CAPACITY cuts and service withdrawals are looming over the Asia-Australia container trade over the next few months.
Business on the trade is thriving, with volumes and utisation rising and freight rates increasing as a result since mid-year on a better supply-demand balance.
This month sees the closure of the KIX joint-service of ANL (CMA CGM) and Hanjin Shipping that serves Asia, Australia and New Zealand with five ships averaging 2,500-TEU, Drewry said in its Container Insight Weekly. NYK is also planning to withdraw from the trade next year, reported IHS Media.
The KIX service called at ports in Singapore, Port Kelang, Brisbane, Sydney, Auckland, Lyttelton, Wellington, Napier and Tauranga.
"Hanjin Shipping has advised of its withdrawal from the New Zealand and trans-Tasman services by the end of the year, and Japanese company NYK has already announced their withdrawal from the Australian container trade by the end of this financial year," Shipping Australia CEO Rod Nairn wrote in the company's latest magazine.

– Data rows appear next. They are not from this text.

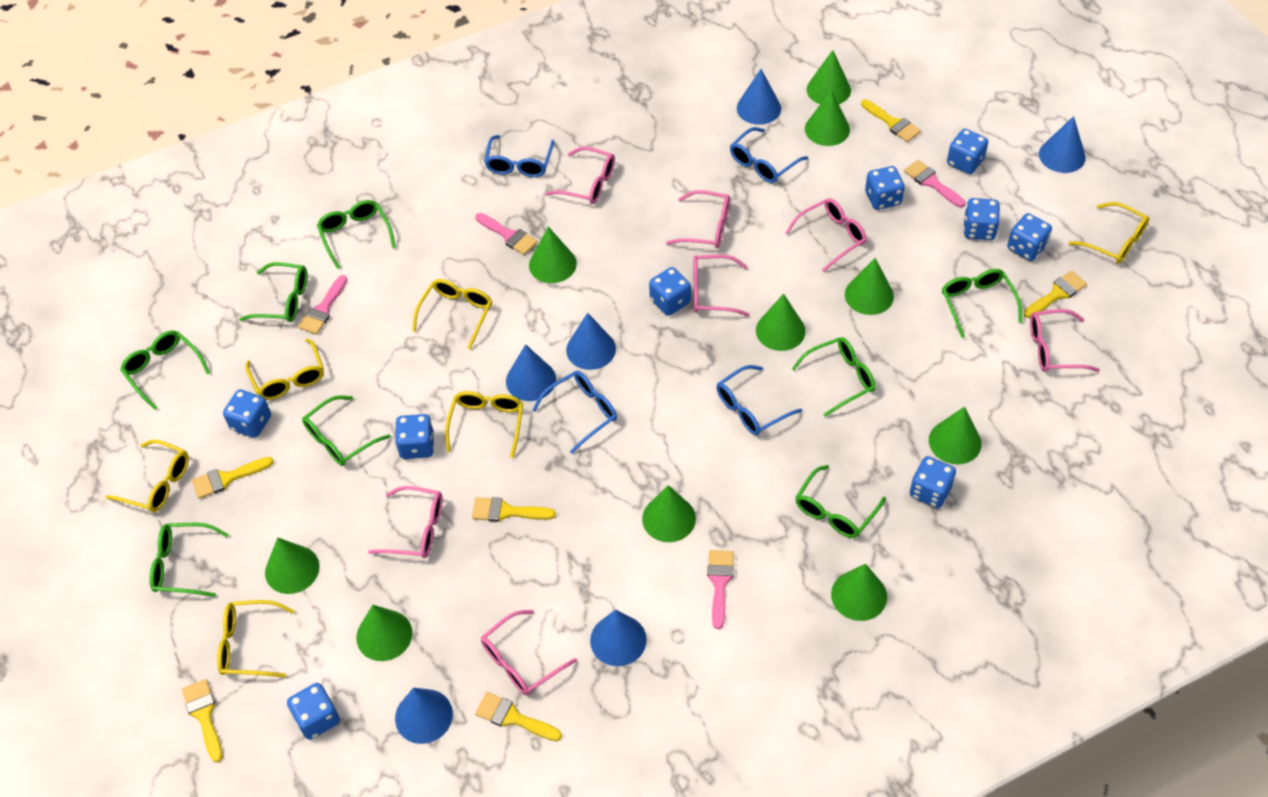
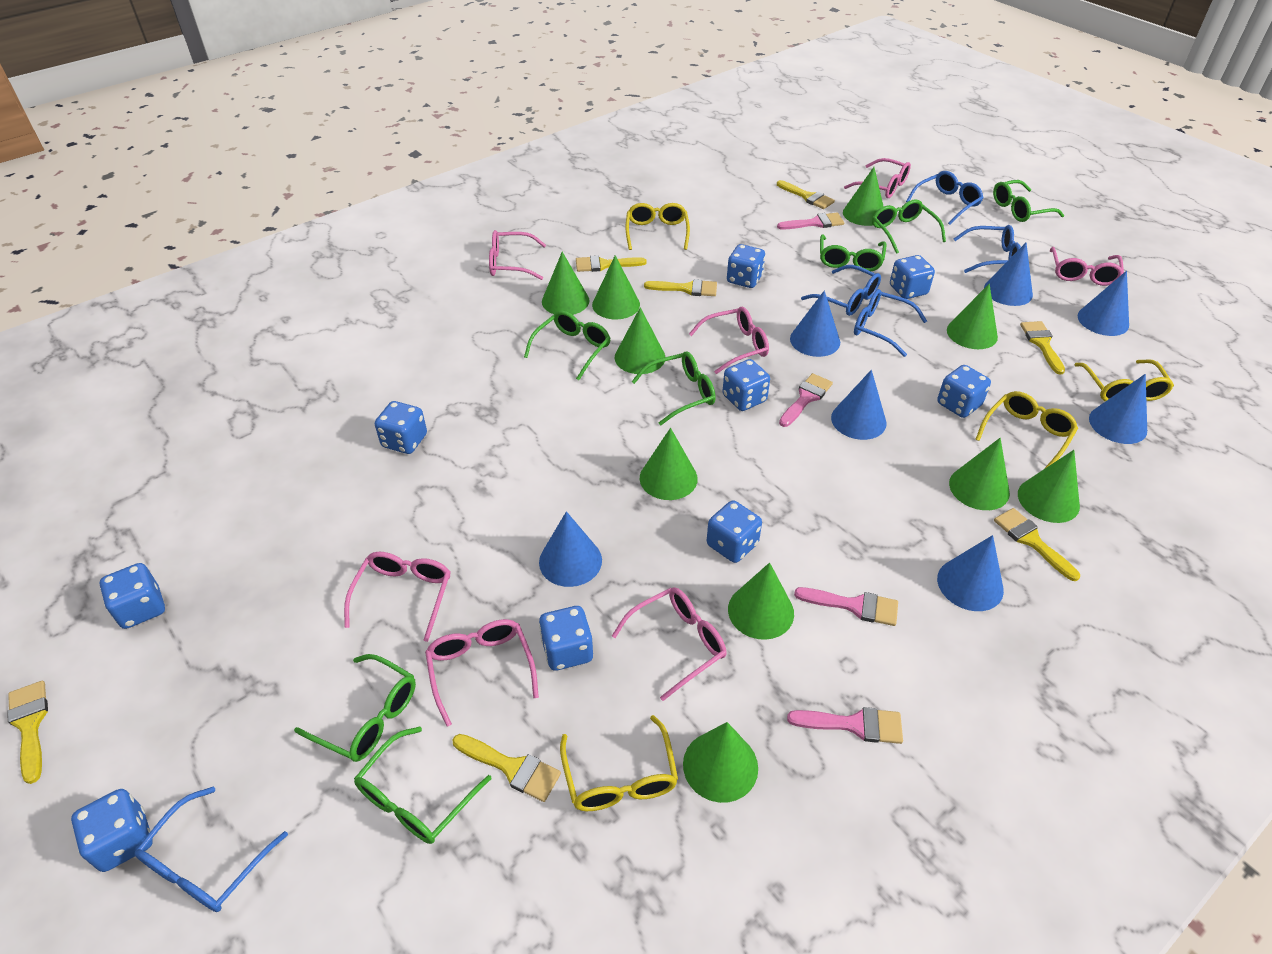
blue cone: 6 -> 7
blue glasses: 4 -> 5
green glasses: 8 -> 7
yellow brush: 6 -> 7
yellow glasses: 6 -> 4

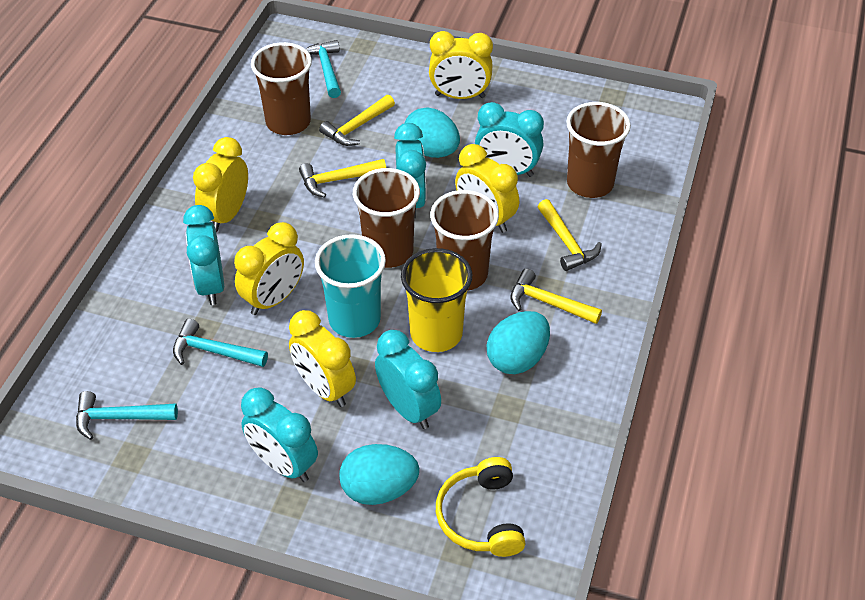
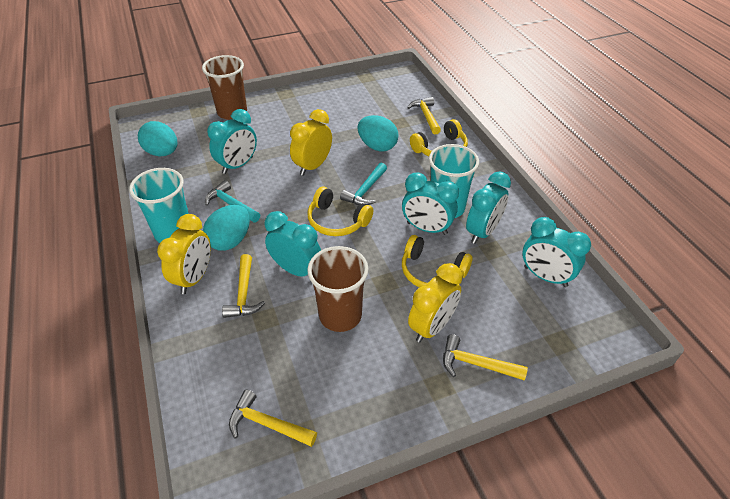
brown cup: 4 -> 2
turquoise cup: 1 -> 2
turquoise hammer: 3 -> 2
yellow clock: 5 -> 3
yellow cup: 1 -> 0
yellow headphones: 1 -> 3

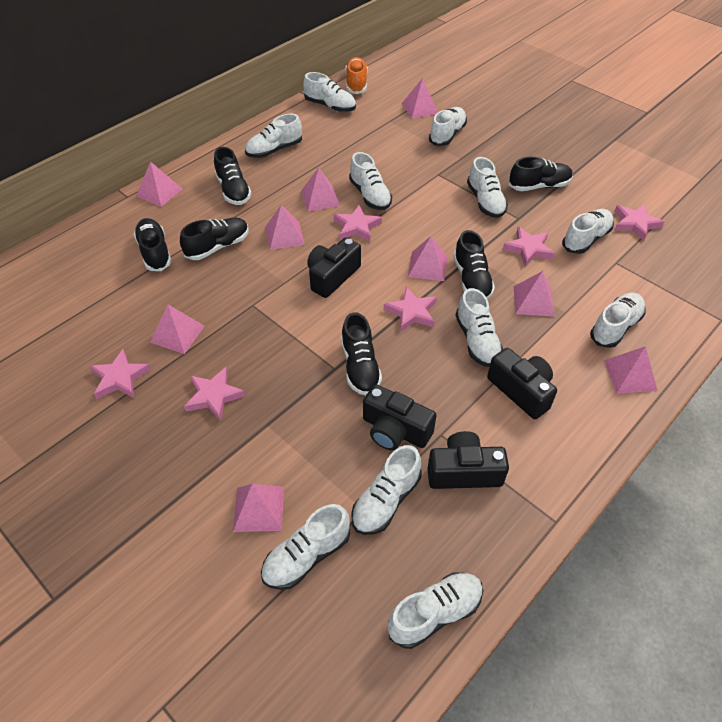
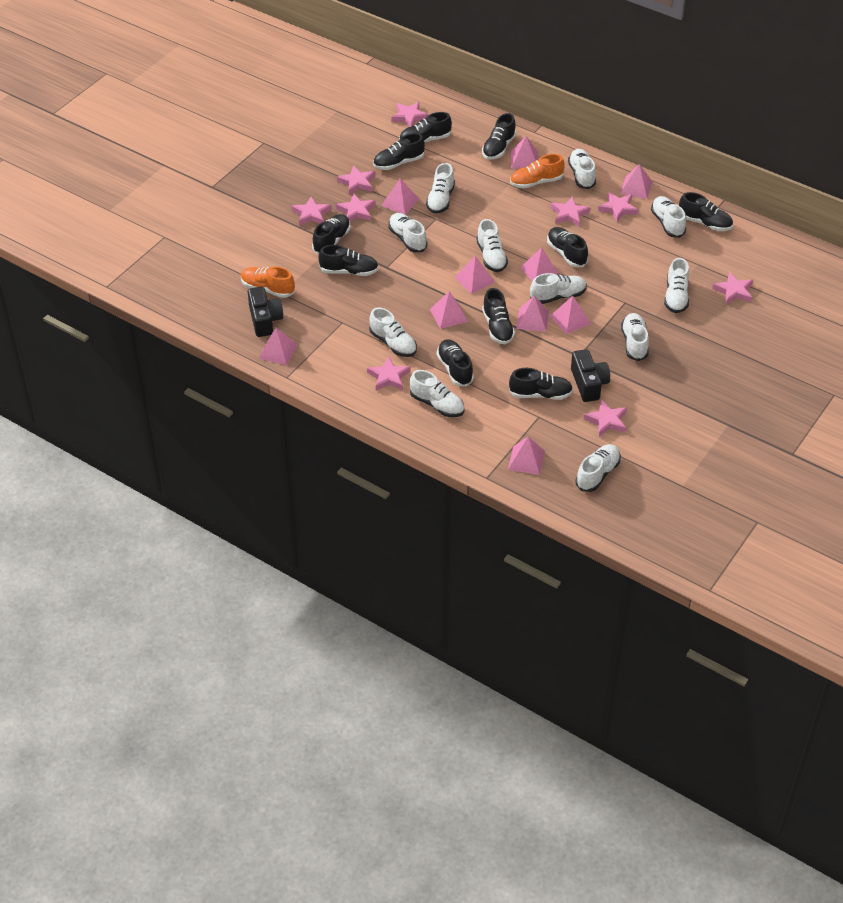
black camera: 4 -> 2
black shoe: 6 -> 10
orange shoe: 1 -> 2
pink pyramid: 9 -> 10
pink star: 6 -> 9

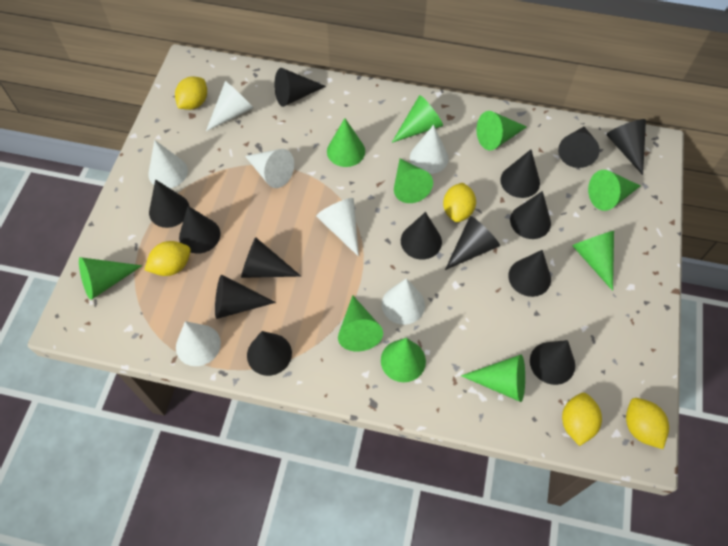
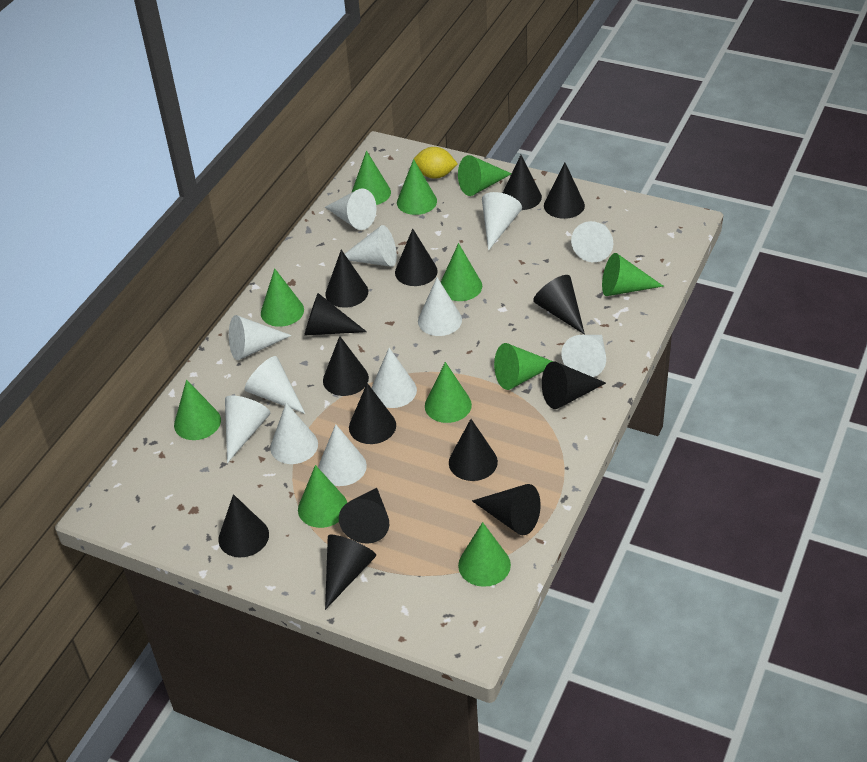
green cone: 10 -> 11
white cone: 7 -> 12
yellow lemon: 5 -> 1

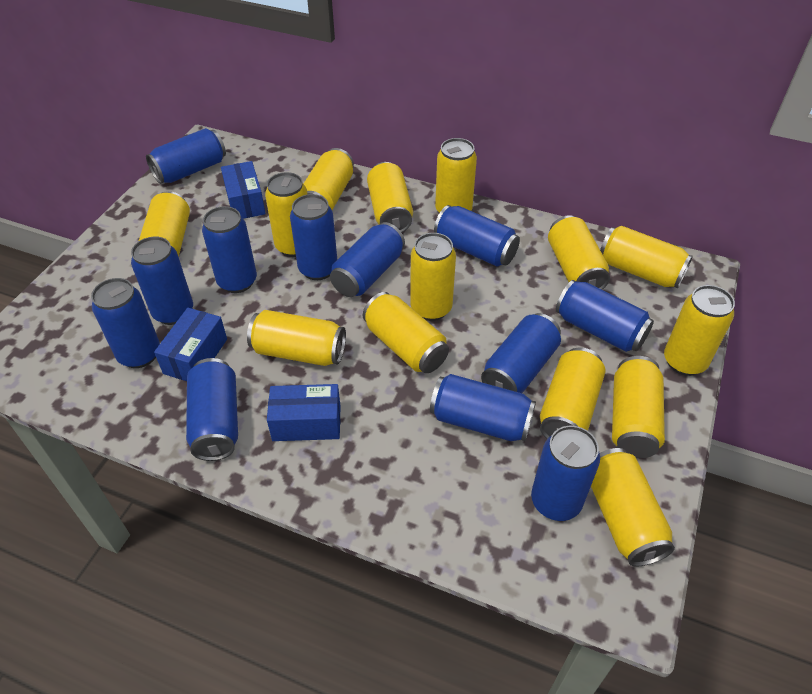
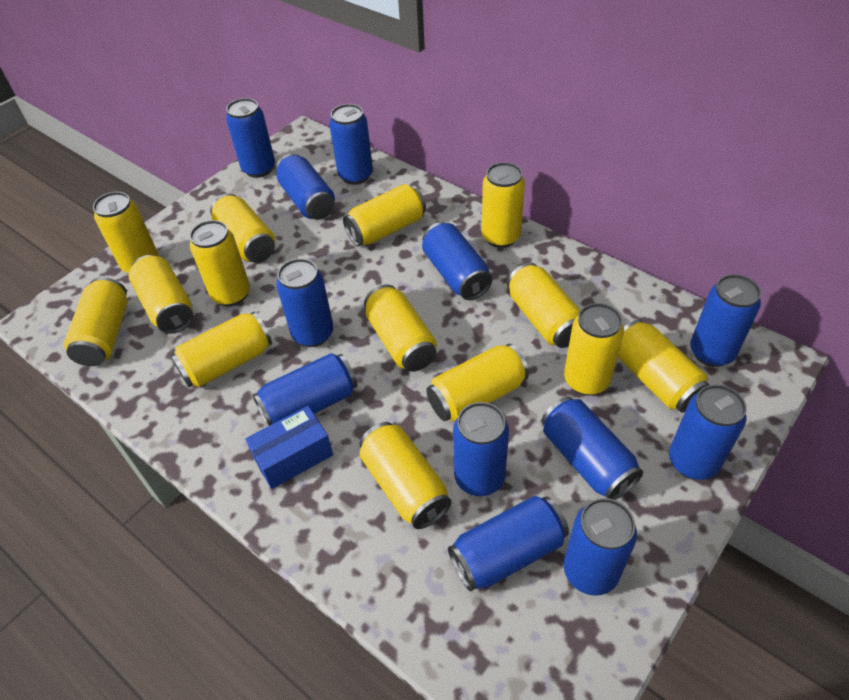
blue box: 3 -> 1

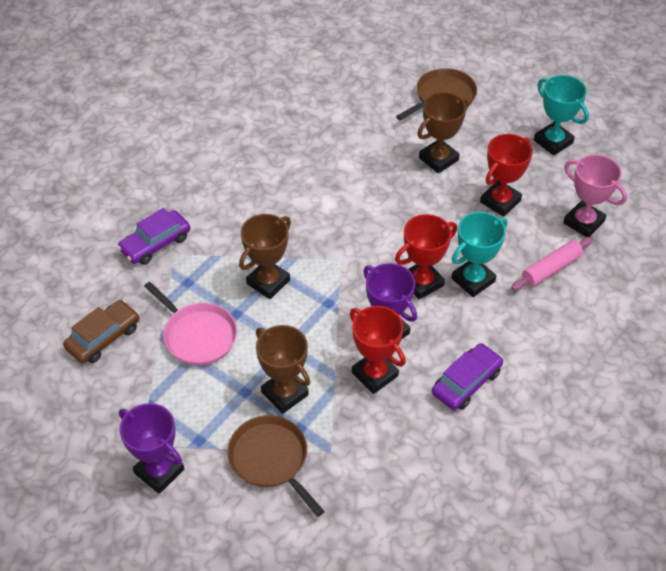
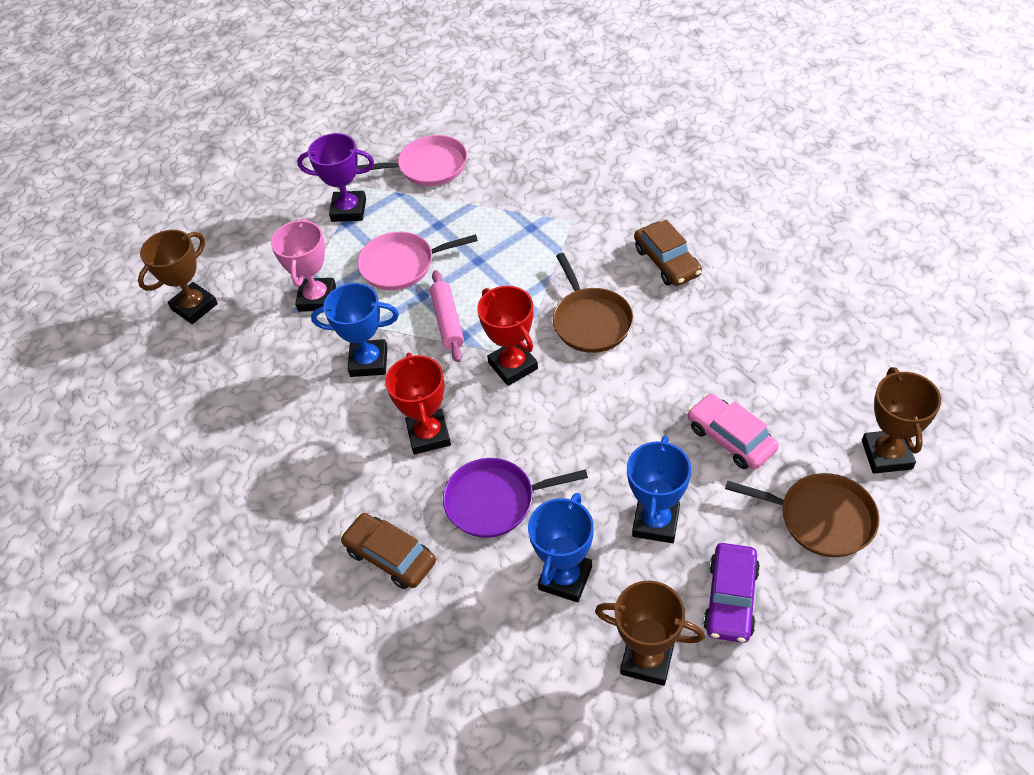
blue trophy: 0 -> 3
brown car: 1 -> 2
pink car: 0 -> 1
pink pan: 1 -> 2
purple car: 2 -> 1
purple pan: 0 -> 1
purple trophy: 2 -> 1
red trophy: 3 -> 2
turquoise trophy: 2 -> 0

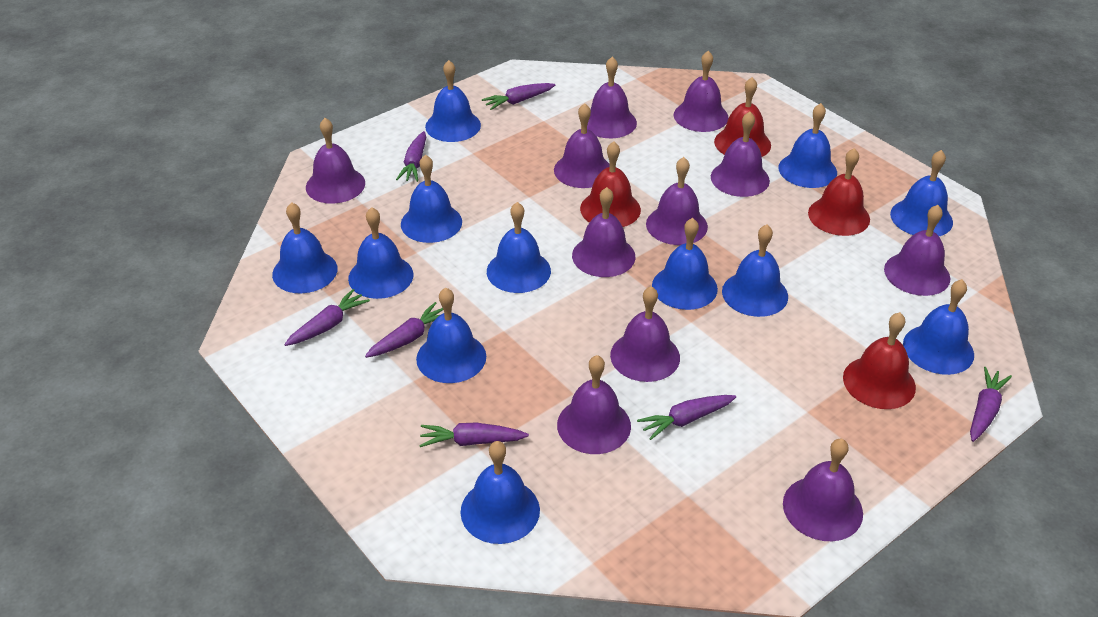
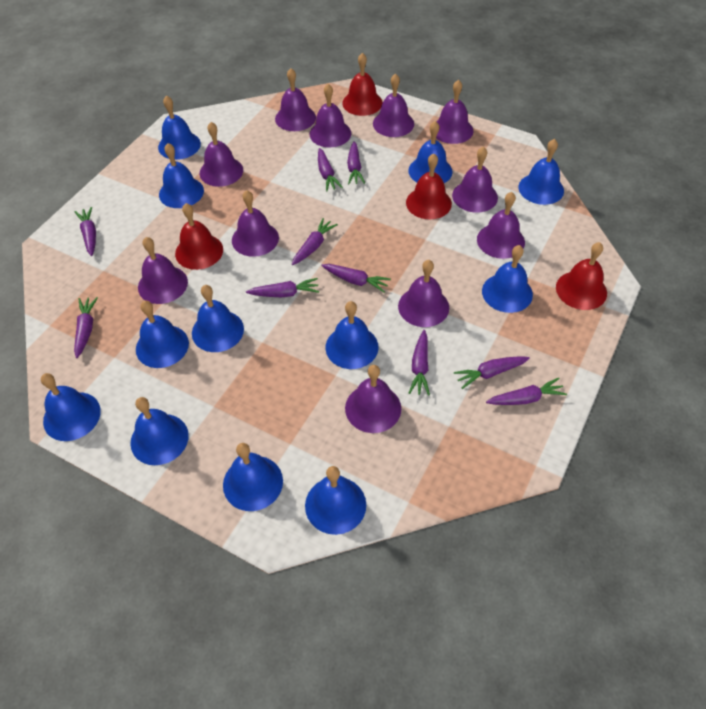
purple carrot: 7 -> 10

ANL will join the NZS consortium of APL, NYK, OOCL and PIL, replacing the out-going MOL. The NZS service is adding a new call at Brisbane and MOL will instead take slots on three Southeast Asia-New Zealand services provided by Maersk Line.
NYK currently provides vessels on two Asia-Australia loops -- one from Northeast Asia and one from Southeast Asia-and takes slots on other services. Drewry said it was understood that NYK would retain a presence in the New Zealand market.
Drewry said after nine months, total Asia-Oceania volumes were up by 9.9 per cent year on year. The inbound Australia trade grew 10.9 per cent to 1.6 million TEU, while New Zealand imports were up 3.4 per cent at 234,000 TEU.
"Carriers in the Northeast Asia trade have seemingly heeded the lesson from the additional capacity introduced through the first-half of the year that dragged down freight rates by scaling back in recent months. In fact, the number of available southbound slots in both the Northeast Asia and Southeast Asia routes has fluctuated by only a few thousand TEUs since July," the analyst pointed out.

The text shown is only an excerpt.